Whoever it is, they're also going to have to deal with this burgeoning - and very warranted - focus onpetcoke. This oil sands byproduct gained greater visibility recently given the Koch brothers' piling of it on the Detroit waterfront to the discomfort of Windsorites looking on from across the river.
We, for the most part, won't burn it for fuel due to its high emissions levels and the "Environmental Protection Agency will no longer allow any new licenses permitting the burning of petroleum coke in the United States." So it is largely being shipped overseas to China and Mexico, nations that don't care much about emissions levels. Shouldn't we Canadians be concerned about that? Particularly if Keystone were to be approved, with the amounts of petcoke that will be produced.
Worth noting that one place using Petcoke close to home is Nova Scotia because, basically, its cheap. In fact that's where part of that big pile is going. Nevertheless:
Renewables produced 18.3% of [NS's] electricity in 2012, the highest total ever. Approved wind farms to be built and the proposed Maritime Link project would help us reach 40% renewables by 2020 and continue to reduce our use of coal and pet coke.
...which 18.2 per cent figure is considerably larger than, I think, Ontario.
PS. Maritime Link is this. When finished, it will connect the NS power grid to NFLD and surplus power from the Lower Churchill Hydroelectric Generation Project.
3 comments:
According to the IESO site, Wind power contributed 3% of total generation in Ontario for 2012.
The bitumen traffickers are hyper-sensitive to the petcoke issue.
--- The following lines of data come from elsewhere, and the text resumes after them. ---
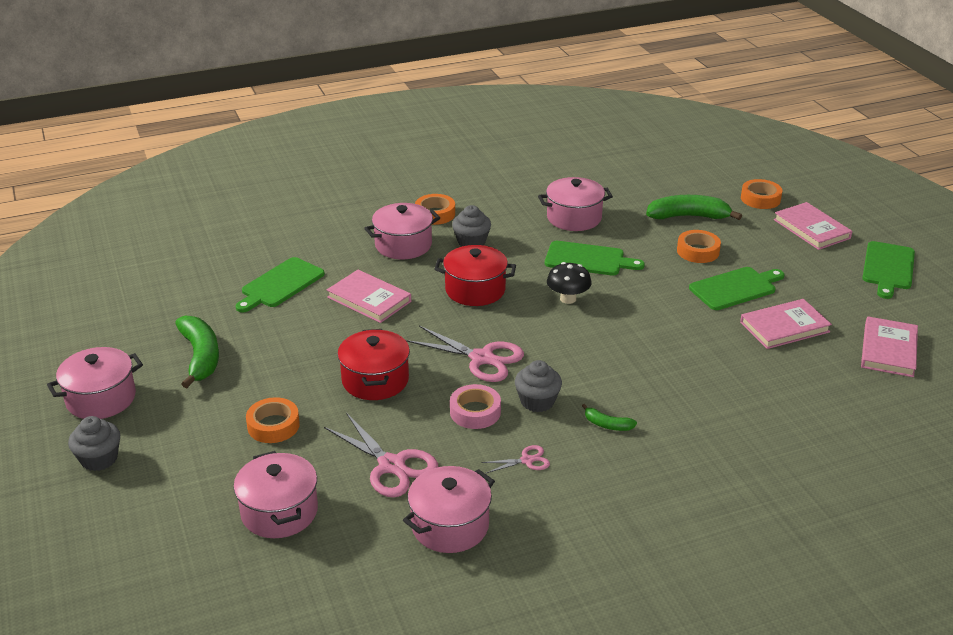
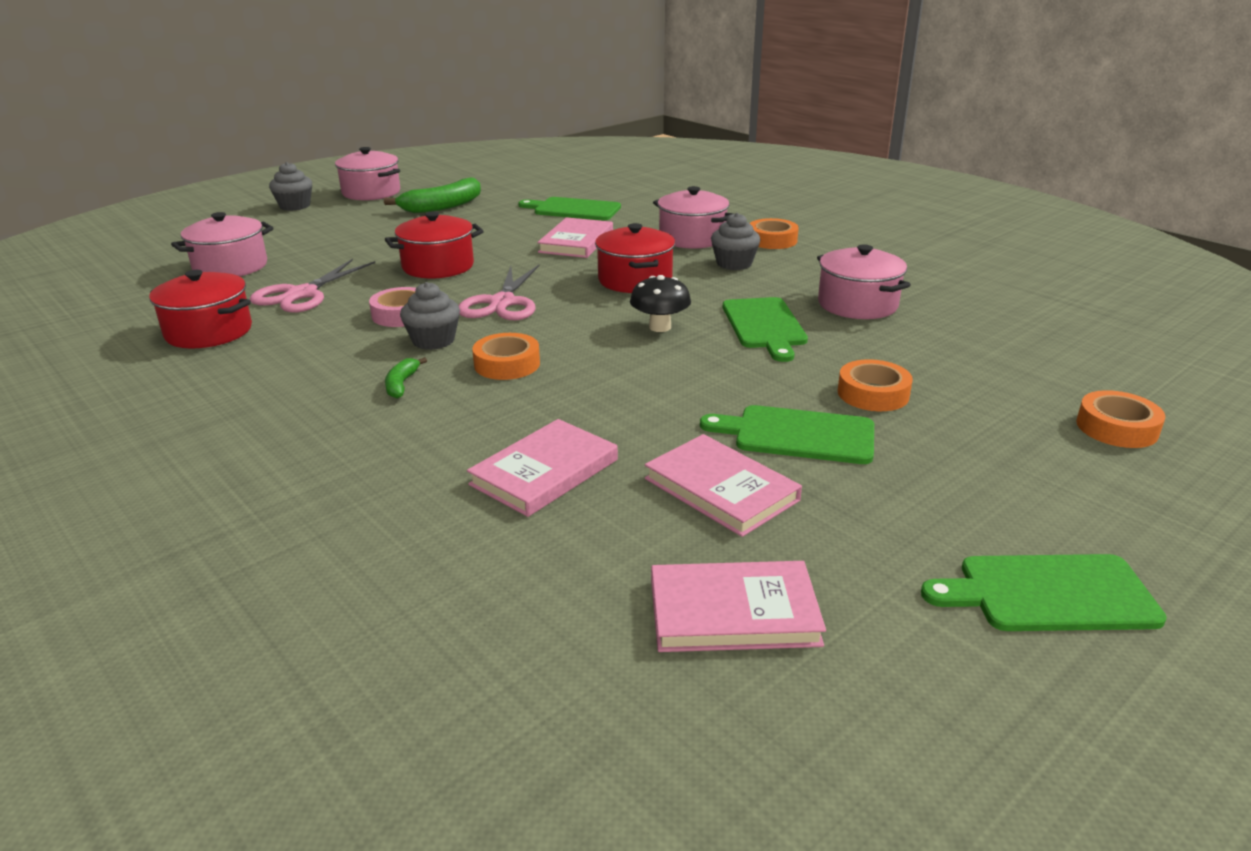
camera: 70 degrees right, 5 degrees down
(273, 425) = (352, 244): orange tape -> orange tape (507, 364)
(450, 526) = (209, 332): pink pot -> red pot
(527, 460) = (321, 351): pink scissors -> none
(688, 216) = (967, 375): green banana -> none
(735, 288) = (798, 435): green cutting board -> green cutting board turned 150 degrees clockwise
(811, 229) = (1083, 488): pink book -> pink book (545, 472)

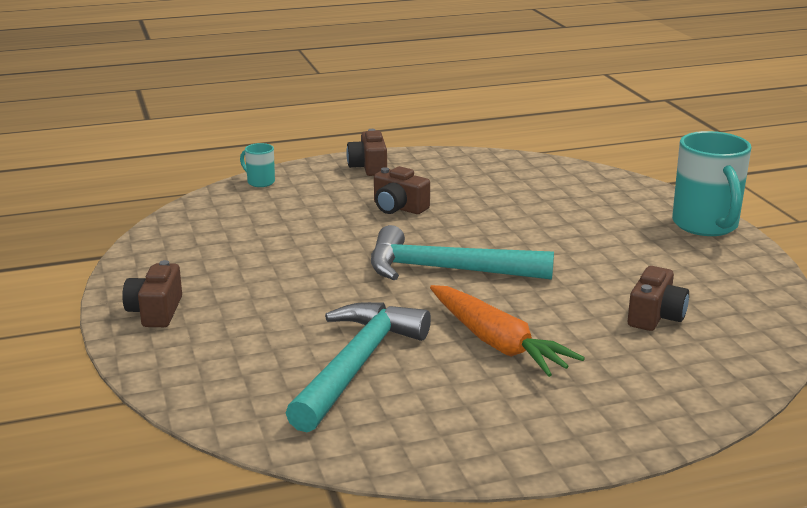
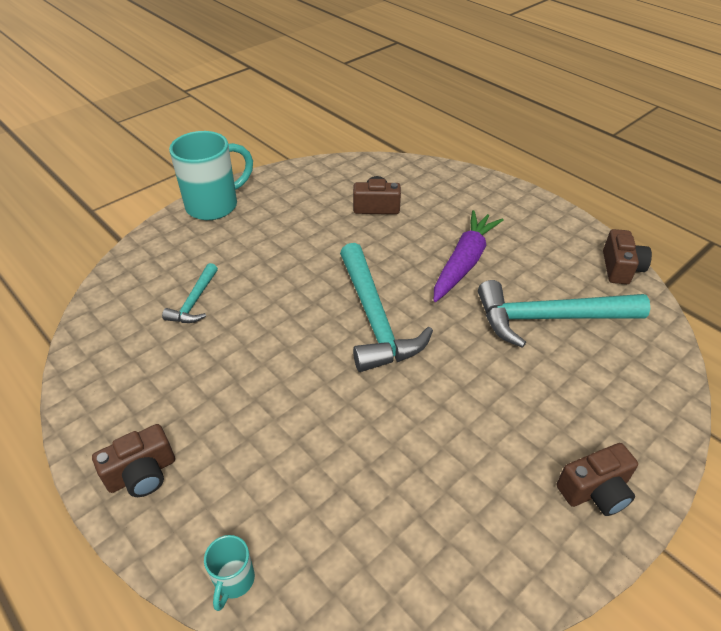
camera: 115 degrees left, 20 degrees up
(398, 208) = (258, 397): brown camera -> brown camera (620, 268)
(497, 343) = (464, 262): orange carrot -> purple carrot
(539, 199) = (194, 302): none -> turquoise hammer

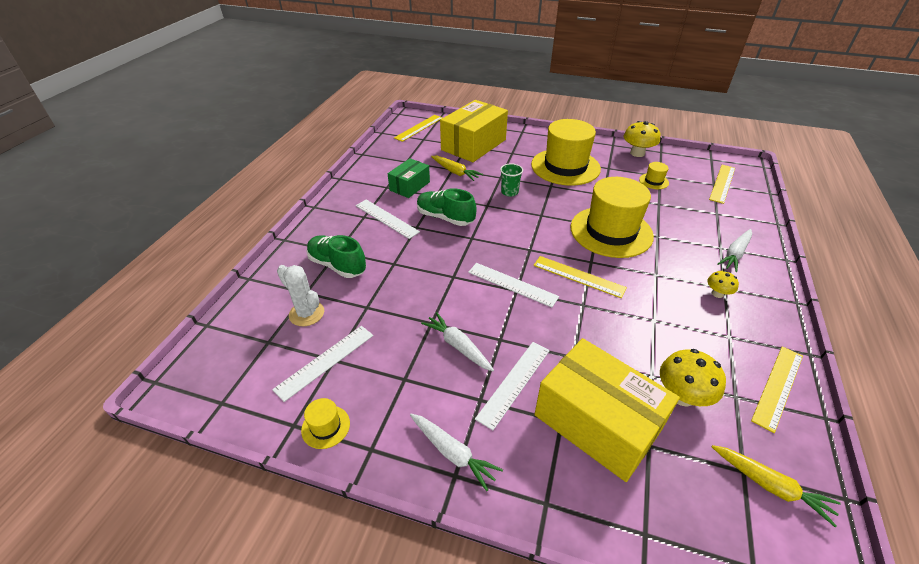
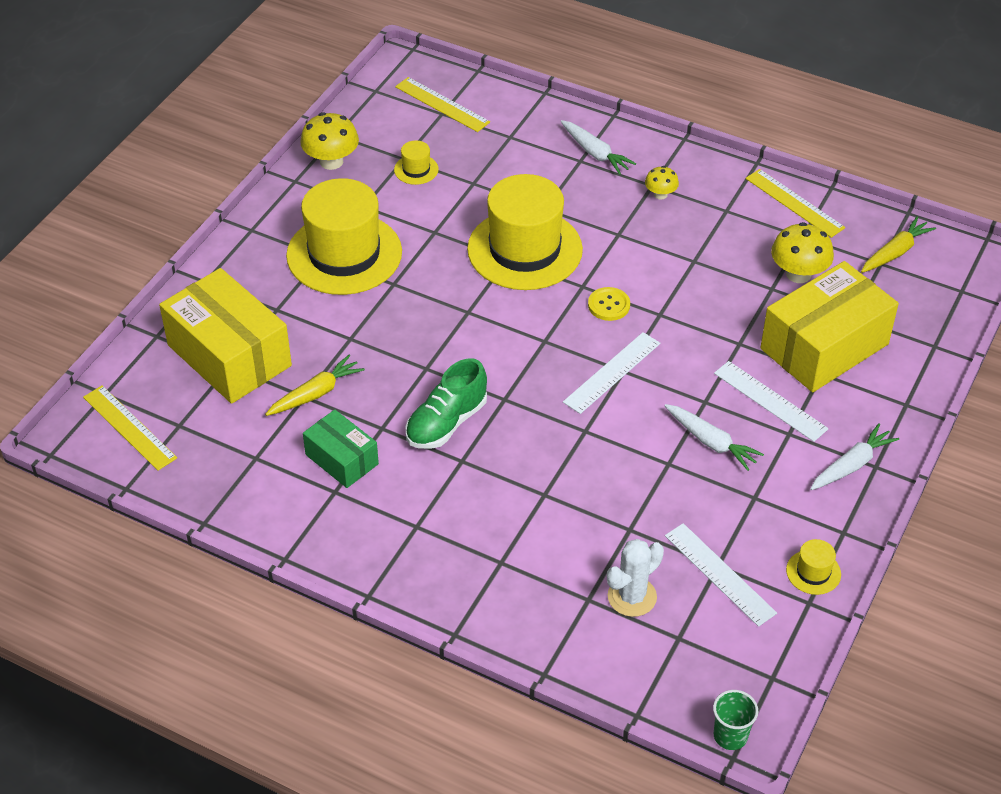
camera: 80 degrees left, 5 degrees up
(337, 265) = (535, 562): green shoe -> none
(386, 218) = (429, 496): white ruler -> none
(458, 346) = (711, 442): white carrot -> white carrot turned 105 degrees counterclockwise
(509, 192) = (398, 335): green cup -> green cup (730, 736)
(578, 276) = (609, 305): yellow ruler -> yellow button

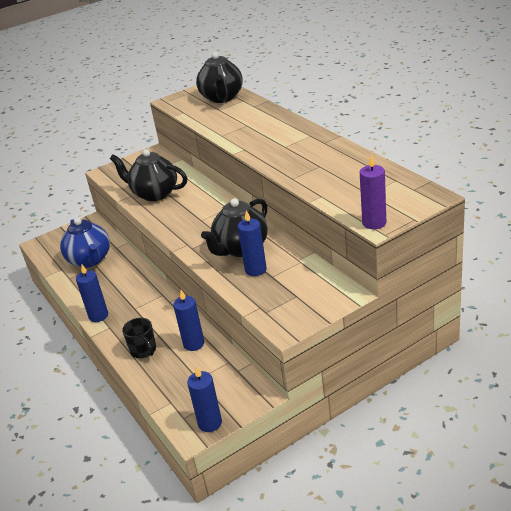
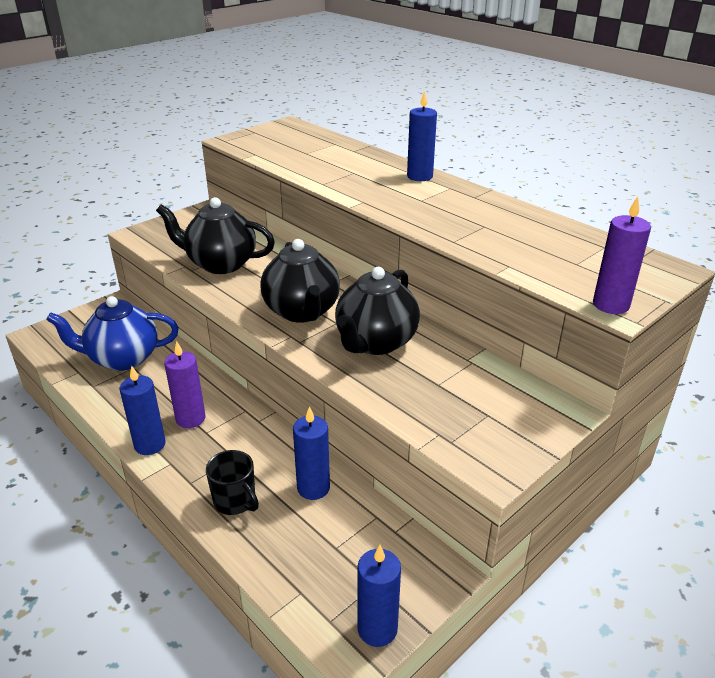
camera: 15 degrees left, 0 degrees up
(90, 260) = (122, 359): blue teapot -> blue teapot turned 120 degrees clockwise
(126, 300) = (190, 419): none -> purple candle
(222, 98) = (304, 140): black teapot -> black teapot (302, 312)
(255, 270) = (409, 374): blue candle -> blue candle (419, 176)

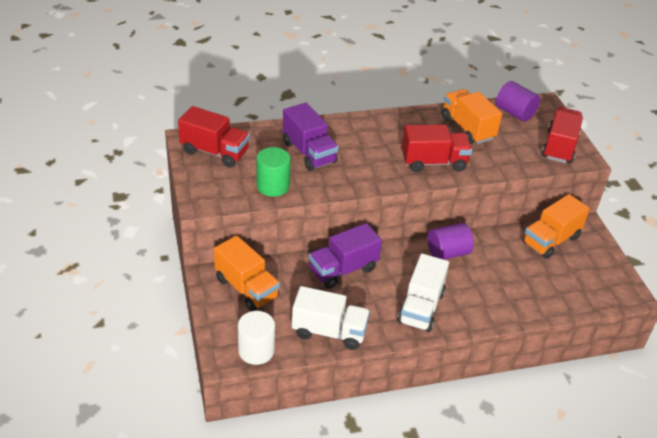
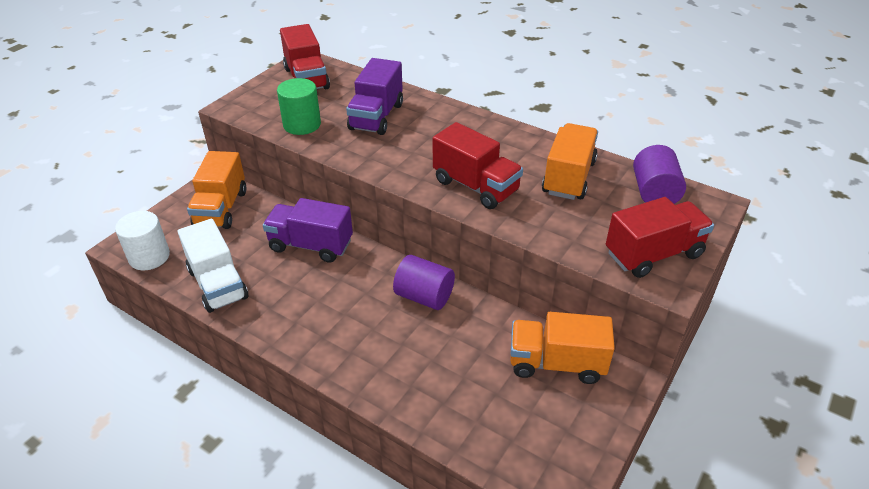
camera: 50 degrees right, 0 degrees up
(421, 307) = (319, 324): white truck -> none

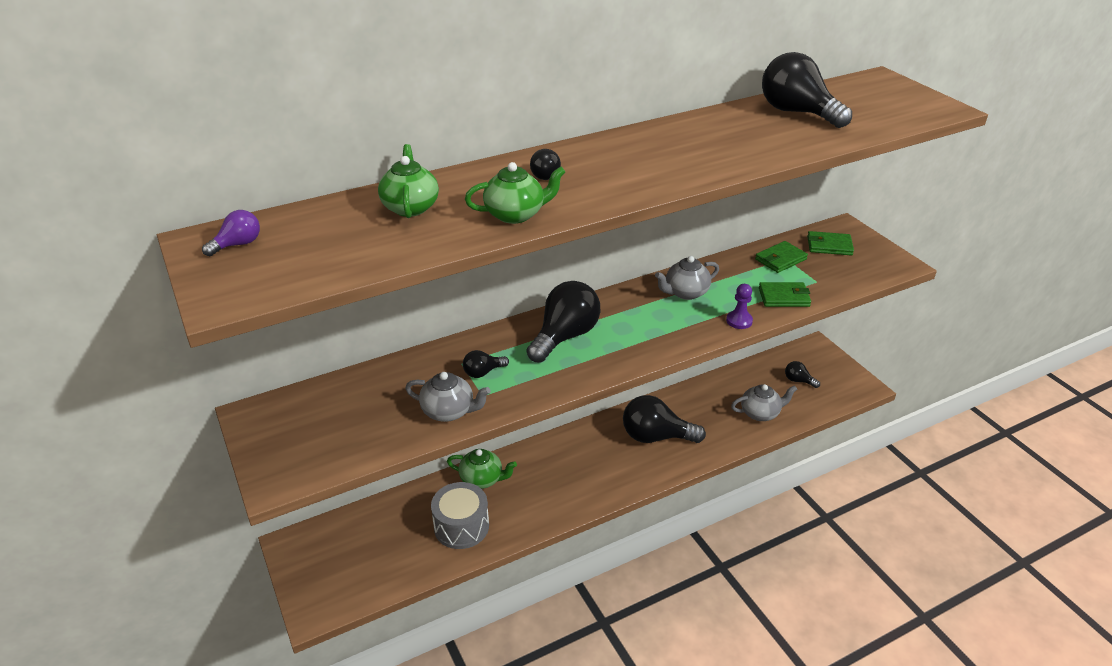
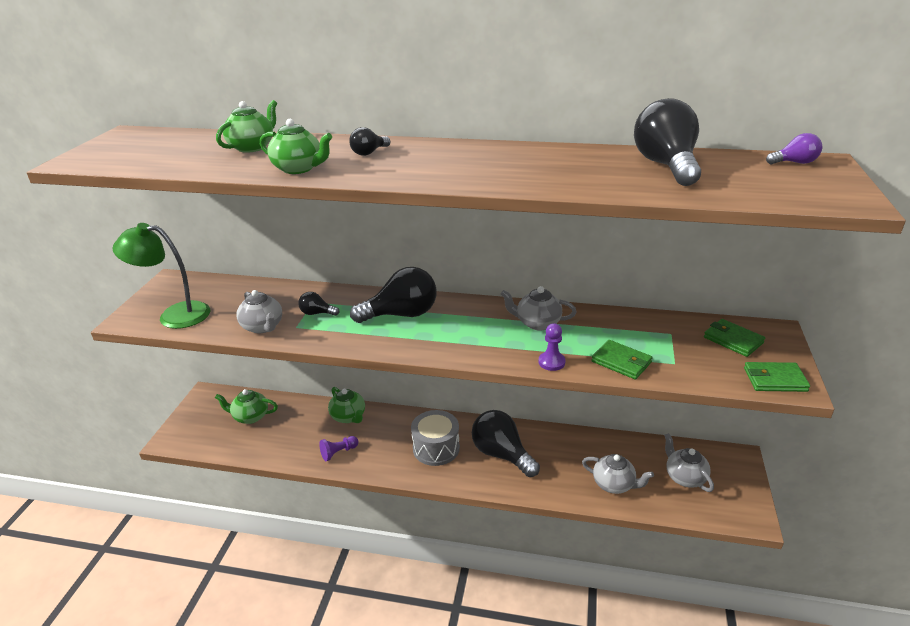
camera: 40 degrees right, 5 degrees down
(238, 244) = (135, 139): purple light bulb -> purple light bulb (794, 163)
(327, 448) = (174, 315): none -> green lamp
(376, 537) = (250, 417): none -> green teapot
(461, 526) = (301, 439): grey drum -> grey drum (436, 448)
(514, 516) = (338, 452): none -> purple pawn
(780, 259) = (664, 332): green wallet -> green wallet (775, 379)
(798, 381) = (684, 477): black light bulb -> grey teapot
CBC ran this a few months ago:
The Canadian Association of Petroleum Producers claims pet coke "is benign" and "not an oilsands issue."
"It's just carbon, similar to coal or a carbon product that would come out of [oil]," said Greg Stringham, vice-president of market and oilsands at CAPP. "It's found in the oil in the ground originally and then it's just a benign product that's one of the byproducts of that production process.
You see, petcoke "is not an oilsands issue." Oh sure they sell it and, sure, they transport it to their customers and, sure, those customers refine it out and sell it to their own customers who burn it but that doesn't make it an oilsands issue. And, besides, it's benign. Didn't you get the memo.
They're scared shitless because if you treat dilbit as a blended fuel product, incorporating the petcoke emissions with the synthetic oil emissions, then a bad situation becomes far worse. So we'll just pretend the petcoke issue doesn't exist and the product is benign.
http://www.cbc.ca/news/canada/windsor/story/2013/05/28/wdr-pet-coke-study-keystone-pipeline.html
Around 40% of Ontario's power comes from hydro (figure could and probably is higher, but not much lower), which seems to count as a "renewable." NS has huge reliance on coal generation.